As the recondite title suggests, the oddity of the Oscar-nominated documentary continues throughout the movie. And while I’ve never been a big fan of documentaries (preferring for a film to provide an escape from reality), Exit Through the Gift Shop continually intrigued me from beginning to end. At first, I expected a film about street art especially with regards to the elusive international figure Banksy—seeing how he supposedly directed the film—but was delightfully captivated by the characterization of the film’s main protagonist, Thierry Guetta (a French immigrant to the States) and his journey through the underground counter-culture of graffiti.

Guetta, an oddity and novelty himself, documented every waking hour with a video camera no matter what the occasion was. Troubled by the death of his mother at a young age, Guetta resolved himself to capturing and immortalizing the lives of his family and friends in hours upon hours of uncensored and unedited home movies.
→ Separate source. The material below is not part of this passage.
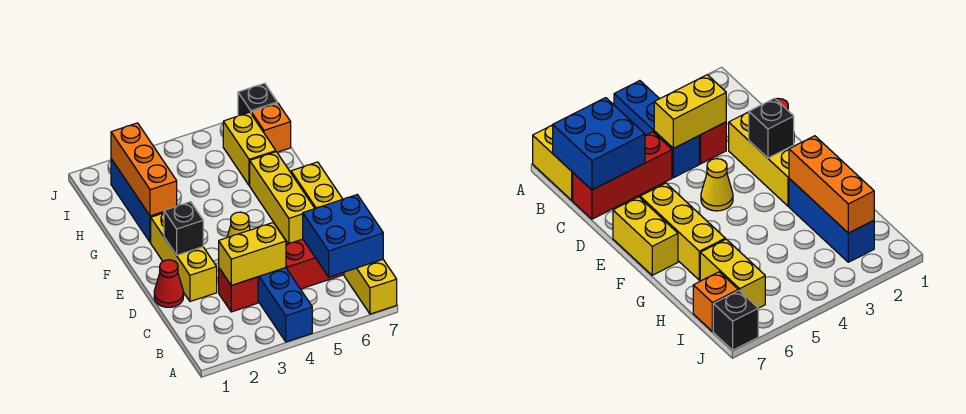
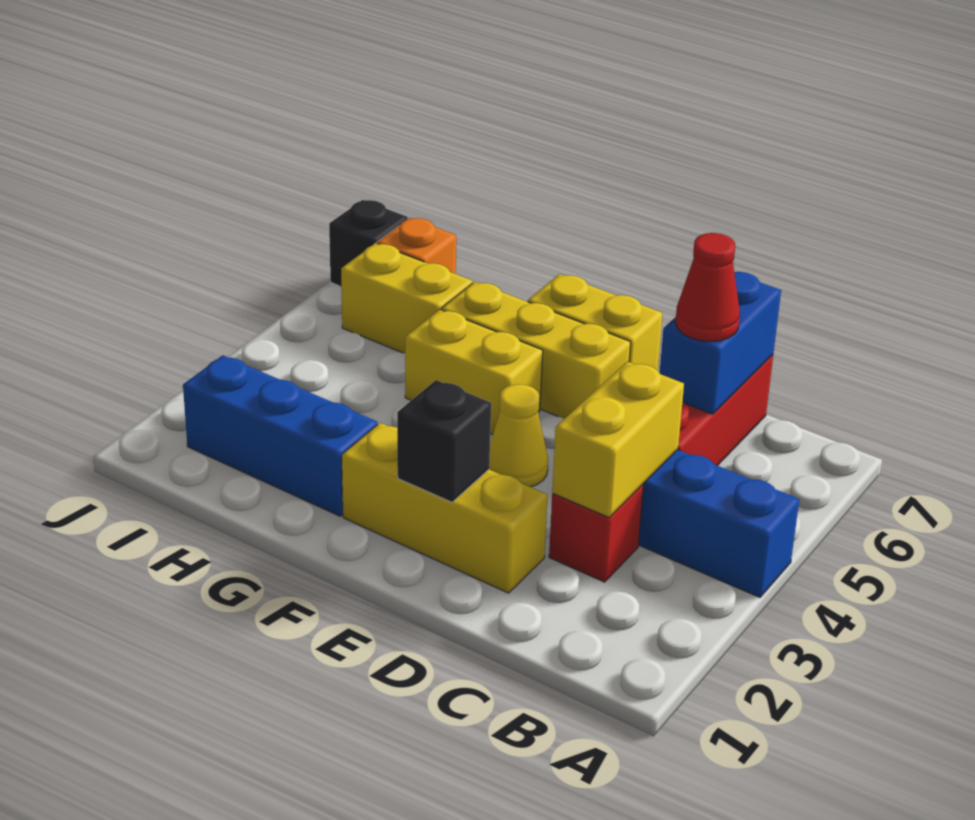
yellow brick A7:B7 level 1 -> yellow brick F5:G5 level 1
blue brick B6:C7 level 2 -> blue brick C6:C7 level 2
red cone D1 level 1 -> red cone C6 level 3
orange brick G2:I2 level 2 -> none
This eventually led him back to France where he caught up with his cousin Invader—a graffiti artist who had grown a reputation for wheatpasting replications of the figures from the 70’s arcade game Space Invaders all throughout Paris. While following his cousin through the streets at night, Guetta developed a keen interest in graffiti. And it was through his constant documentation of everything around him that led him to meet some of the most well-known names within the graffiti art world, without any believable explanation or transitions, including Shepard Fairey (the artist who did the Obama Hope posters and the OBEY wheatpastings), Zev, Swoon, and the ultra-anonymous Banksy, among other even more esoteric and obscure anonymous figures.
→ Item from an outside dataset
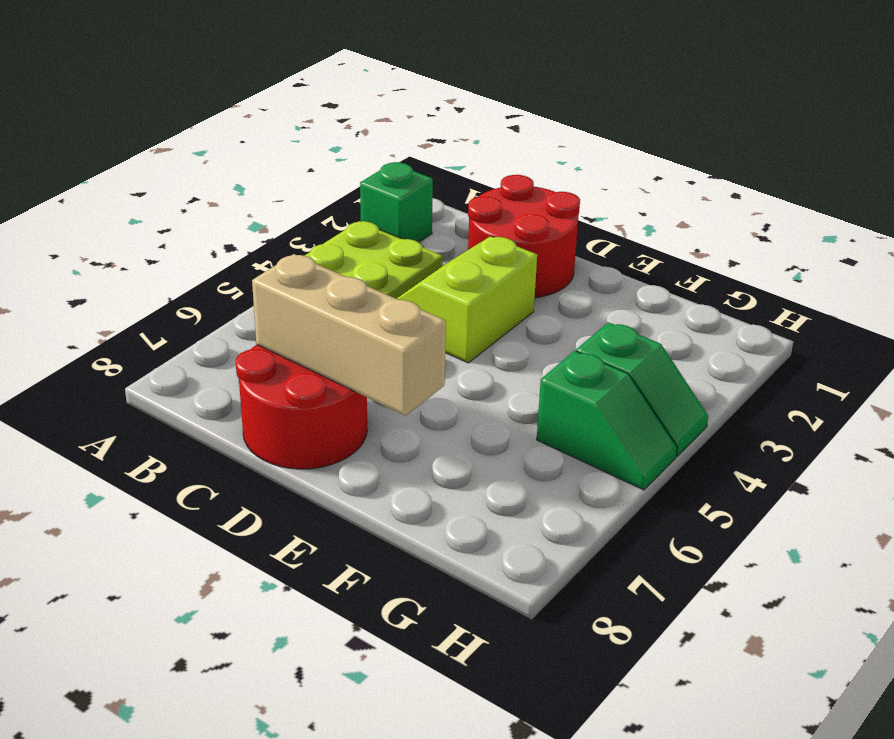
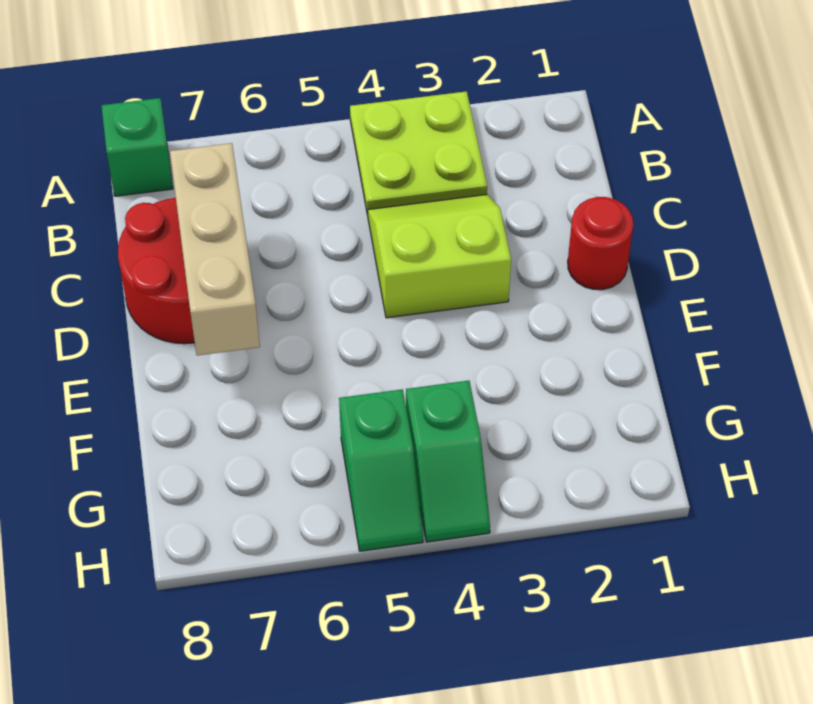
green brick A2 level 1 -> green brick A8 level 1
red round brick C1:D2 level 1 -> red round brick D1 level 1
Taking the viewer from tragedy to comedy and then something in between—something we’ll call tragicomedy for short—Exit Through the Gift Shop does so much more than your average documentary. And while I had expected a resolution at the end, the film leaves me questioning not only the existence of Guetta but the entire world of graffiti (possibly even my entire existence). With absurd commentary, disturbing images, and a tone of the elusive, Exit Through the Gift Shop is sure to leave you wondering what the hell just happened.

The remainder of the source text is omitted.